From an investor perspective, when purchasing a short sale, one of the biggest concerns of the seller is whether they will owe taxes on the forgiven amount. We represent sellers and we represent buyers and we are buyers. This is the common concern in these situations. Answering this question clearly can mean the difference between a closed transaction or a dead deal.
Teresa Mears at MSN Real Estate wrote last year and described a situation where a homeowner completed a short sale, the lender wrote off $100,000 and the homeowner was stuck with a $20,000 tax bill. This illustration is technically true, but there are a lot more details that must be considered. Her article was written while Congress was discussing whether they would extend the Mortgage Forgiveness Debt Relief Act and Debt Cancellation last year. It was extended till the end of 2013. Now, they’re discussing an additional extension, but whether it will be extended or not is yet to be seen. If it isn’t, there are other caveats to consider.
If you purchased a home for $500,000 with 100% financing in 2005 and you short sold the property in 2011 for $400,000, it is true that the lender could give you a 1099-C for $100,000. At the same time, you had a capital loss of $100,000 which counter-weighs, in some respects, the income that you would have to include on your tax returns. This is a simplified scenario and you should always contact your accountant when analyzing your options, but it goes to show that simply saying that you might get stuck with a hefty tax bill if you short sell your home is misleading.

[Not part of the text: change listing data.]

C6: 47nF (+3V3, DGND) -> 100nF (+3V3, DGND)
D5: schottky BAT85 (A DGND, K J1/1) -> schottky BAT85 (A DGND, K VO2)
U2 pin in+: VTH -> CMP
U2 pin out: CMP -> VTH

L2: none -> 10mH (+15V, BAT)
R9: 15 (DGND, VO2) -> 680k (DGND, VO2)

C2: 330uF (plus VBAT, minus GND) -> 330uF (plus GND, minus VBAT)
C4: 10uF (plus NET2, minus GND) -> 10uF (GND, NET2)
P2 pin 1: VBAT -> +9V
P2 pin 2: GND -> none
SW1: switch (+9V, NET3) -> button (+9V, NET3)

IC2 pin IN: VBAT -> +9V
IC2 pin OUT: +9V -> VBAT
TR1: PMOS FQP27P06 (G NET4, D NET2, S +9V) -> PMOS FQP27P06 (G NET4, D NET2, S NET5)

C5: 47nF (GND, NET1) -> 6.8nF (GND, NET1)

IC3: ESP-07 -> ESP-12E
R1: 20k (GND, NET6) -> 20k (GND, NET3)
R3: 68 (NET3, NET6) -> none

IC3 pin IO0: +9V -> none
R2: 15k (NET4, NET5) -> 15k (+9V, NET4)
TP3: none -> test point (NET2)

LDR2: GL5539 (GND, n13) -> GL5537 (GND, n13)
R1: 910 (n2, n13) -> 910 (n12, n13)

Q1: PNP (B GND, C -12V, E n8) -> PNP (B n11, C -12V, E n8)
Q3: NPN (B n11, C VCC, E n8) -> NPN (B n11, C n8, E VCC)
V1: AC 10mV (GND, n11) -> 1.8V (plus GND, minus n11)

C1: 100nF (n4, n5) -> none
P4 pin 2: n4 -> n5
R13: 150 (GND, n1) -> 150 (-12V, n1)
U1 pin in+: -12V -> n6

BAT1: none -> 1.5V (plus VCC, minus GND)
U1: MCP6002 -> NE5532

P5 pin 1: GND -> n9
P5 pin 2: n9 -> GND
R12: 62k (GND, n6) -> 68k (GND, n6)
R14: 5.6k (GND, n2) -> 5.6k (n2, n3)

The next caveat that should be analyzed is the insolvency exemption which can be taken if the seller can show they’re insolvent. This is done by using Form 982. For the most part, people are short selling their home because they are in distress. A loss of a job or some other debilitating situation might have occurred. This could cause the homeowner to use all of their resources in order to keep the house. In this instance, which is very common, the homeowner might qualify for the exemption and should bring this up to their tax professional. Remember, previous tax years can be amended in order to take advantage of this exclusion.
Toni McAllister with the Lake Elsinore-Wildomar Patch is calling for the law to be extended again. She quotes C.A.R. President Don Faught as saying, “To heap an unfair tax bill on top of the pain and emotional duress of losing a home is unconscionable.” The state legislature is also considering a law, Senate Bill 30 in which it would extend California’s supplement to the federal law with regards to mortgage debt relief. This is all good and fine but there are other considerations with regard to the simplistic view people seem to have about claiming the forgiven debt as income, as I have outlined in this article.
My personal opinion on the matter is that as trust deed investors here at FK Capital Fund, when you lend money on any type of asset or even if it is unsecured, you are taking an investment risk. At the same time, the homeowner is also taking a risk by borrowing that money. Sometimes when you take an investment risk, you win or you lose and both parties suffer which means that even the issuance of a 1099-C should be abolished. This would force lenders to be more careful when lending and would result in a more secure financial system in the process.